Noutra direção, o Fórum Piauiense de Convivência com o Semi-Árido vem se contrapondo a esse modelo opressor: gritos, marchas, passeatas, audiências públicas etc. vêm se constituindo em mecanismos de denúncias e lutas pela transformação dessa dura realidade.
Diante dessa conjuntura, uma das principais orientações que tem primado nosso trabalho é o exercício de planejar coletivamente. Ao mesmo tempo, este planejamento é monitorado e avaliado também por nosso coletivo.
Nossas ações estão organizadas com o intuito de formação de nossas bases. No aditivo de 2012, foram 73 oficinas que discutiram, principalmente, sobre “voto consciente”, “políticas públicas”, “combate à pobreza e à miséria”, “economia solidária”, “organização comunitária”. Também neste ano realizamos o segundo curso de educadores jovens rurais, iniciamos o curso sobre realidade brasileira além de quatro encontros intermunicipais. Nestes últimos foram destaques os temas “enfrentamento da pobreza e miséria”, “Estado democrático” e “metodologia de educação popular”.
Sobre os grupos acompanhados, destacamos os de jovens, mulheres e agricultore(a)s. A maioria do público jovem acompanhada pelas ações formativas da rede é beneficiada dos programas de distribuição de renda do governo federal o que vem demonstrar a estreita relação entre nossa proposta formativa e o atendimento dos oprimidos brasileiros. Também tem-se observada uma forte participação do público juvenil feminino, além de ser, na sua grande maioria, composto por estudantes. A identidade dos jovens passa também por sua vinculação familiar o que tem facilitado nosso processo de compreensão da realidade das comunidades e de comunicação com seus atores.

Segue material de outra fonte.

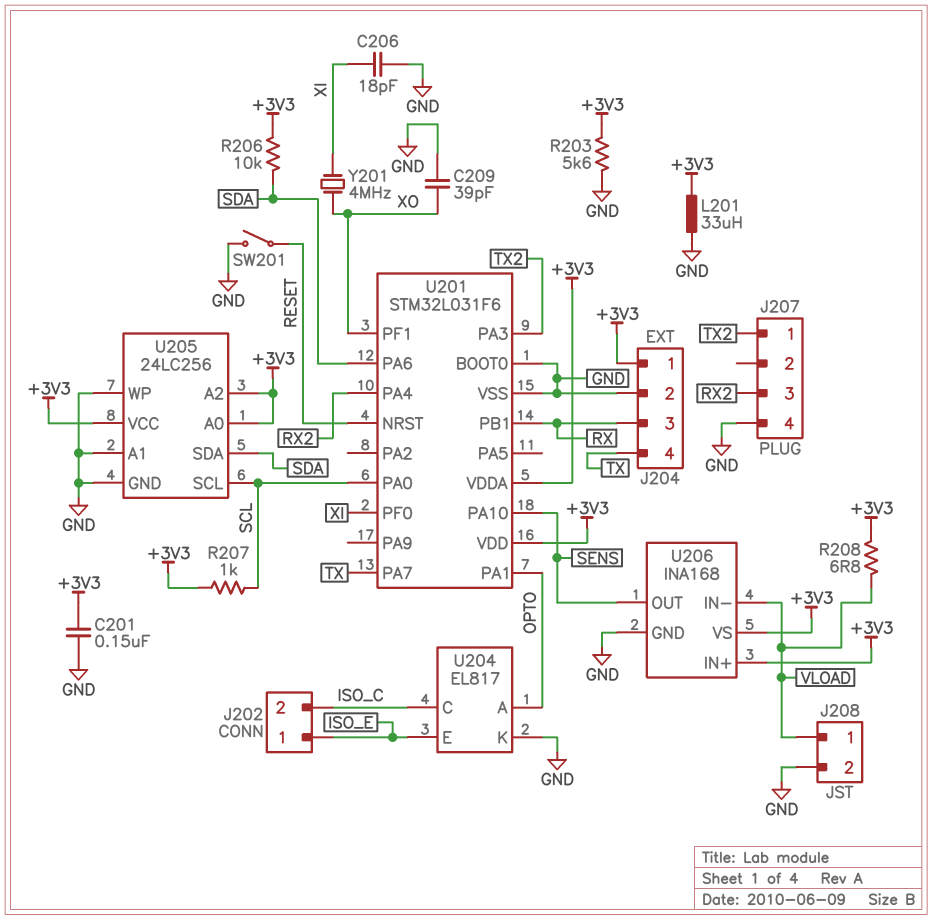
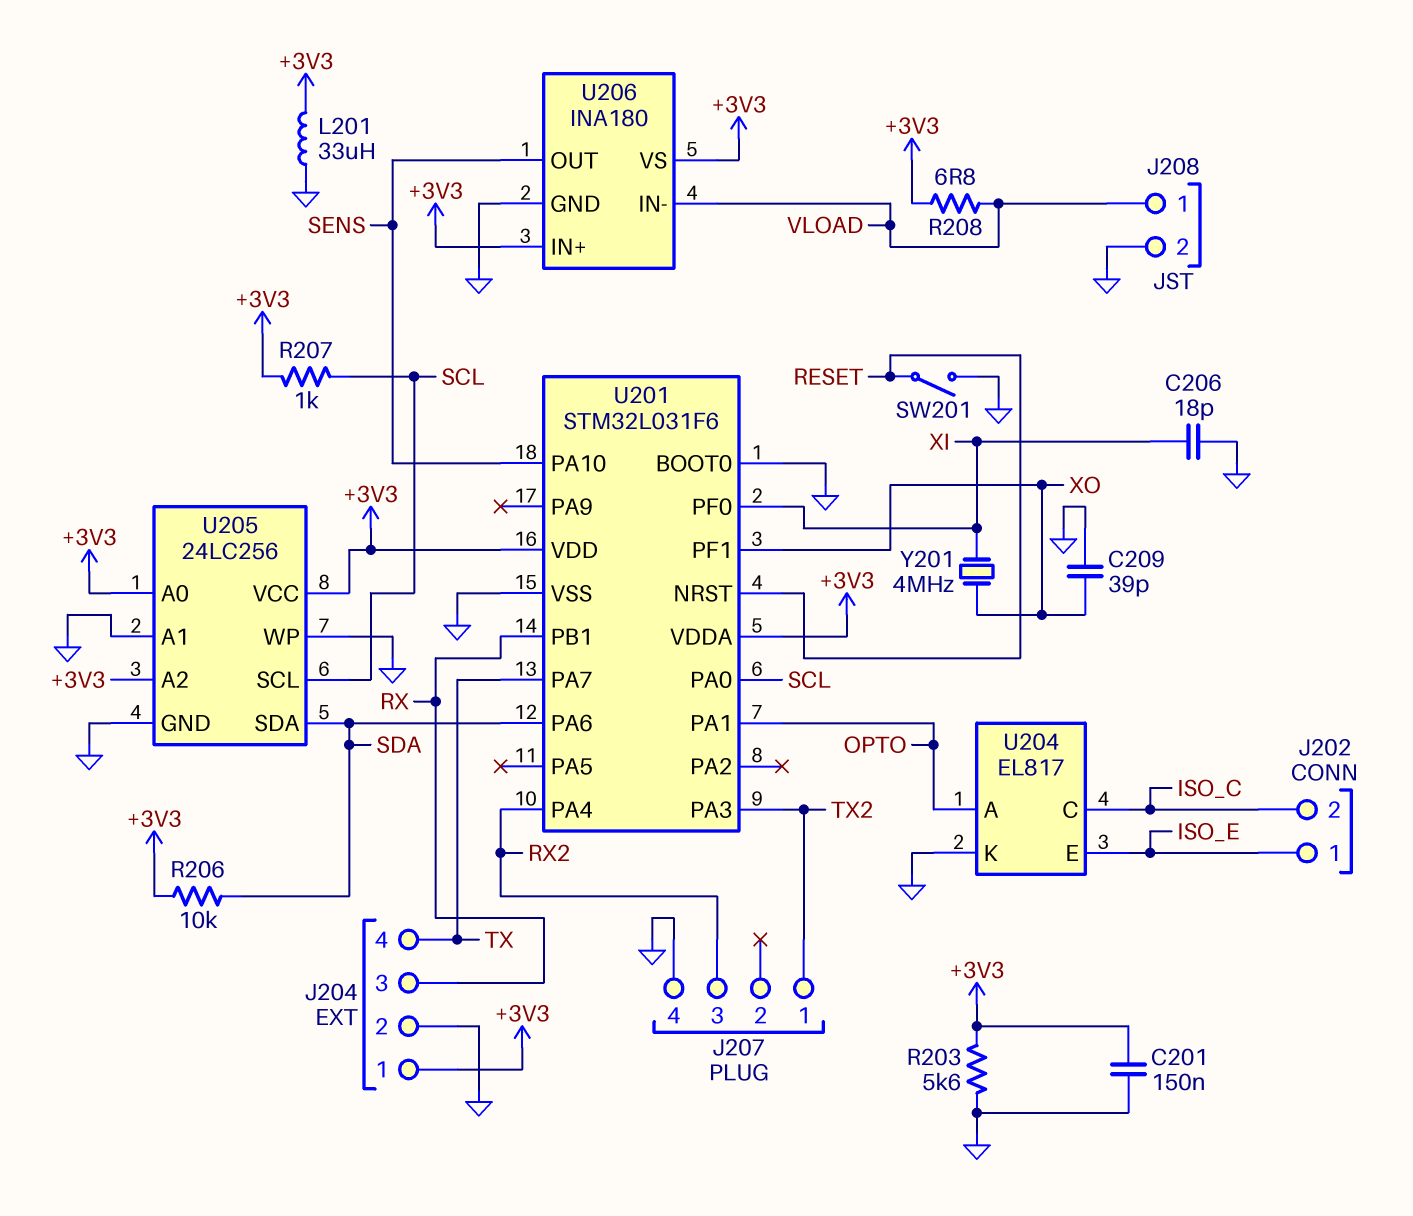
U206: INA168 -> INA180

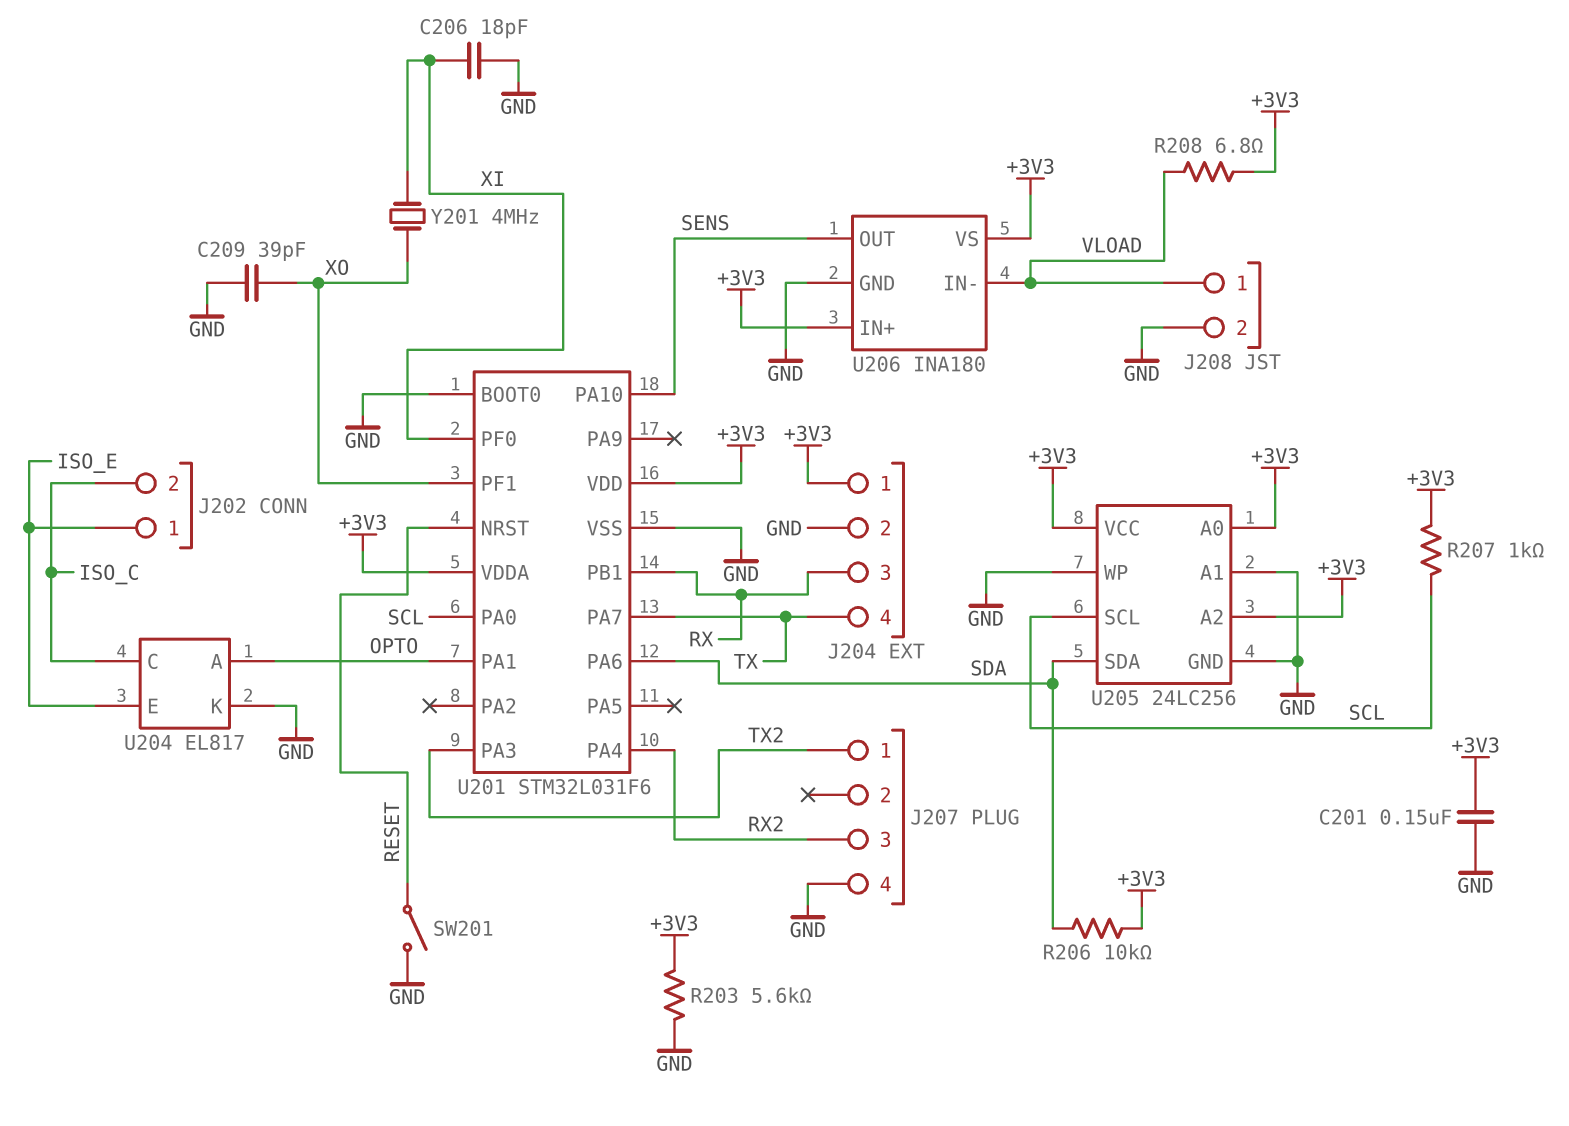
L201: 33uH (+3V3, GND) -> none

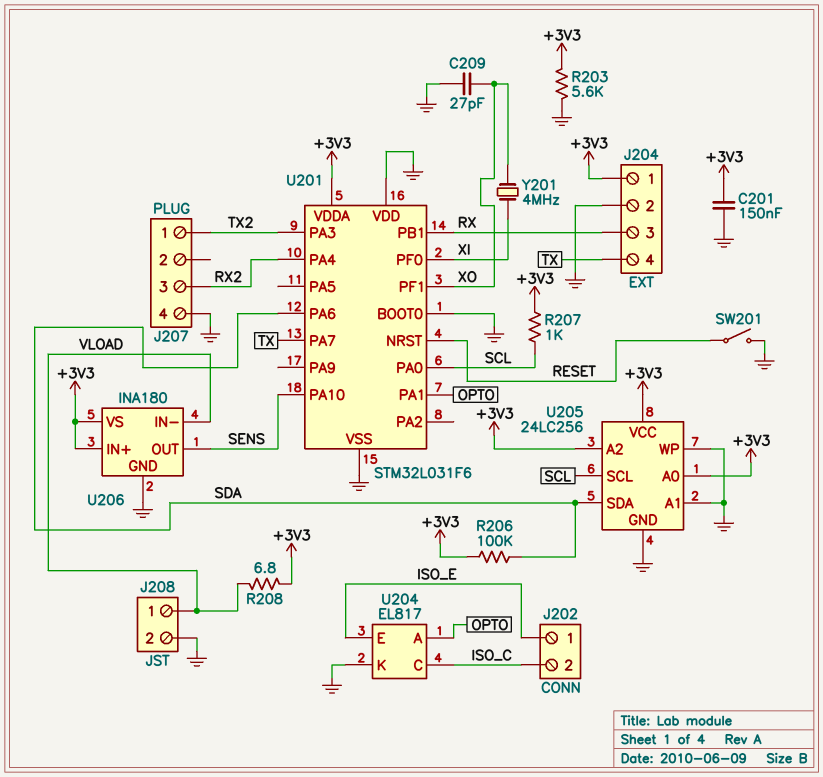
C206: 18pF (GND, XI) -> none
C209: 39pF (GND, XO) -> 27pF (GND, XO)
R206: 10k (+3V3, SDA) -> 100k (+3V3, SDA)
U201 pin VDD: +3V3 -> GND

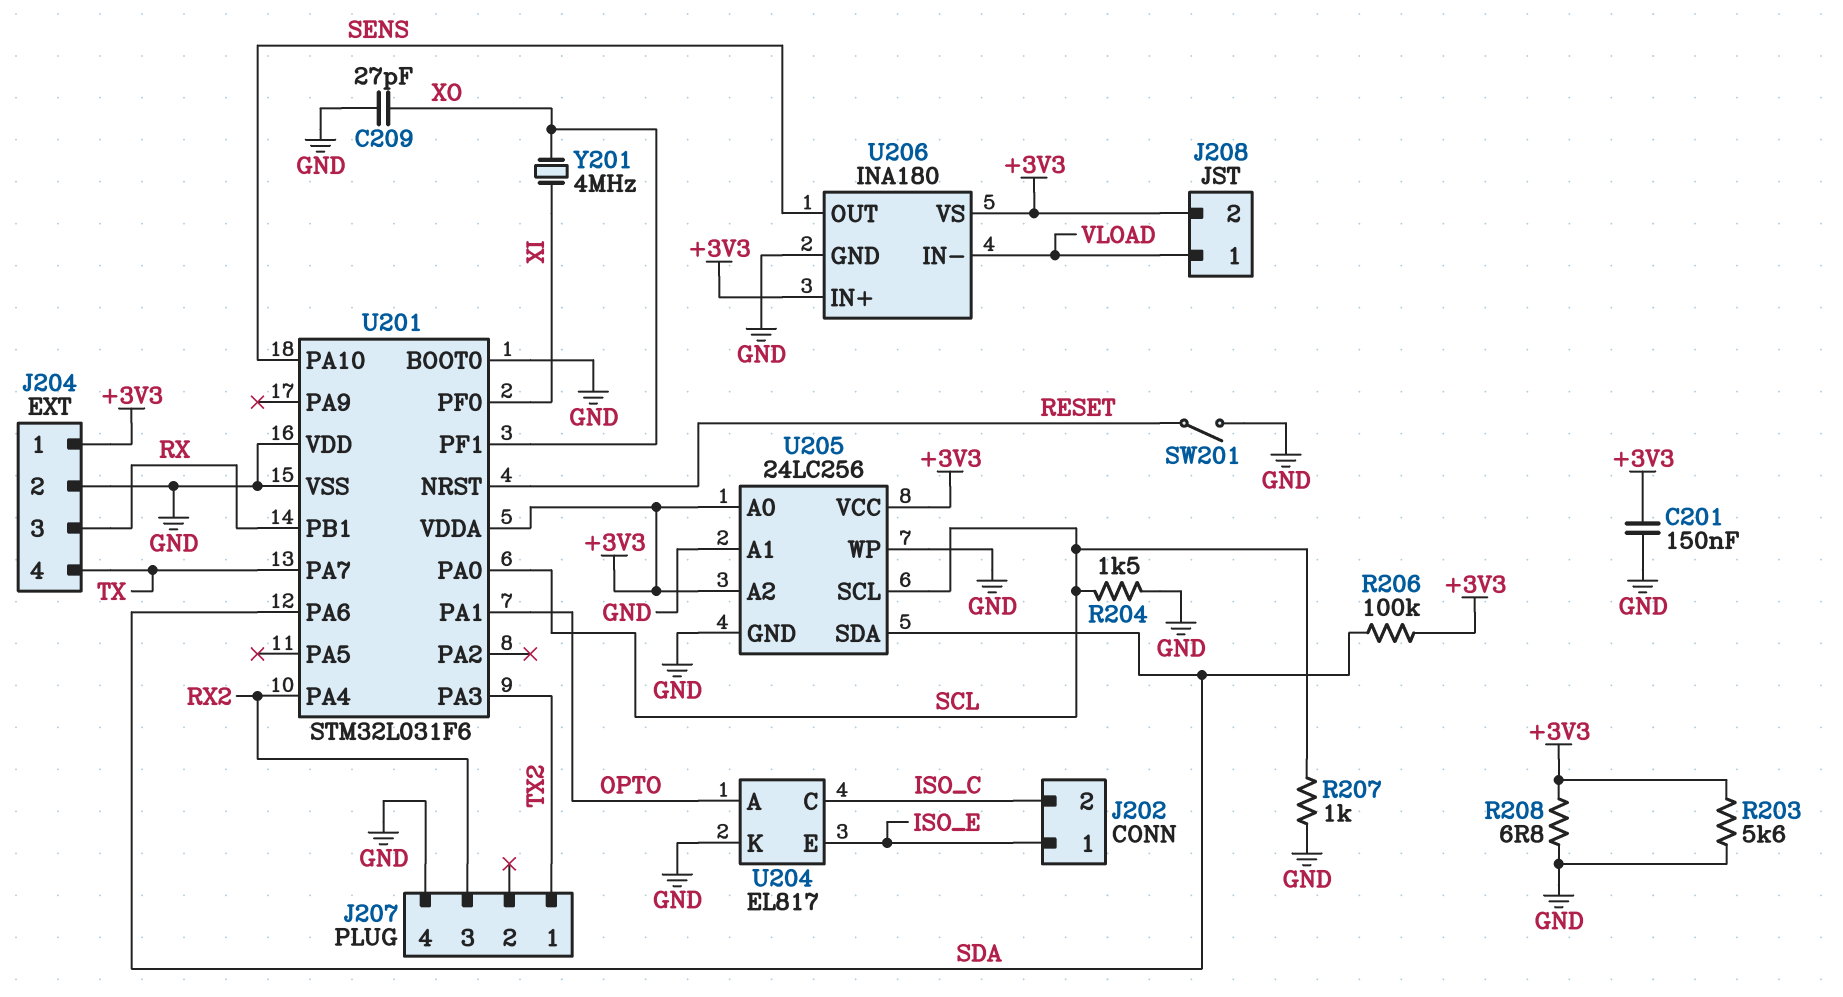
J208 pin 2: GND -> +3V3
R204: none -> 1.5k (GND, SCL)
R207: 1k (+3V3, SCL) -> 1k (GND, SCL)
R208: 6.8 (+3V3, VLOAD) -> 6.8 (+3V3, GND)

As mulheres e agricultore(a)s são, no seu grande número, compostos por analfabetos funcionais. Nesta mesma direção, as mulheres acumulam uma dupla jornada de trabalho (ao tempo que são oprimidas pelo machismo vêm lutando por relações de igualdade entre os gêneros) e, em geral, são as maiores animadoras das comunidades. Elas também são as grandes protagonistas da economia solidária.
Quanto aos agricultores, o foco tem sido a agricultura familiar, linhas de crédito, políticas de convivência com o semi-árido. Muitos são de assentamentos (crédito fundiário e Incra) e integrados aos STTRs. A Recid tem investido na formação política desse(a)s trabalhadore(a)s rurais. A migração sazonal tem sido uma característica do grupo de agricultores: deslocam-se para os grandes centros, trabalham e retornam quando adquirem o direito ao seguro-desemprego. E, quando retornam, perdem o reconhecimento como trabalhador rural para a previdência social.
O esforço da construção coletiva tem sido uma constante em nossa caminhada. Por meio da gestão compartilhada e planejamento conjunto tem sido possível encampar a “luta pelo voto consciente”, “campanha em defesa das terras, das águas e dos povos do Piauí”, “a semana da pátria” e os debates sobre o estado democrático, os espaços de formação continuada que acabam levando a uma participação das juventudes.
A gestão compartilhada e o planejamento coletivo têm levado também à formação de um coletivo organizado e com forte participação dos educadores voluntários, com reuniões periódicas e participação consistente da entidade âncora estadual. Importante destacar que essa forma de gestão compartilhada favoreceu a realização do I Encontro da Juventude do Piauí e do Informativo da Recid-PI. Estes fatos vêm destacar a atuação dos grupos de trabalho da Recid (gestão, pedagógico, juventude, comunicação). O blog tem evidenciado as várias iniciativas de gestão compartilhada de nosso coletivo.
Os processos de formação continuada vêm se consolidando pela realização do curso de educadores jovens rurais e o curso sobre realidade brasileira. Os encontros microrregionais são outros espaços de debate e formação além da troca de experiências e saberes. Além disso, apresentam-se como espaço de divulgação e atração de novos atores sociais para o trabalho em rede.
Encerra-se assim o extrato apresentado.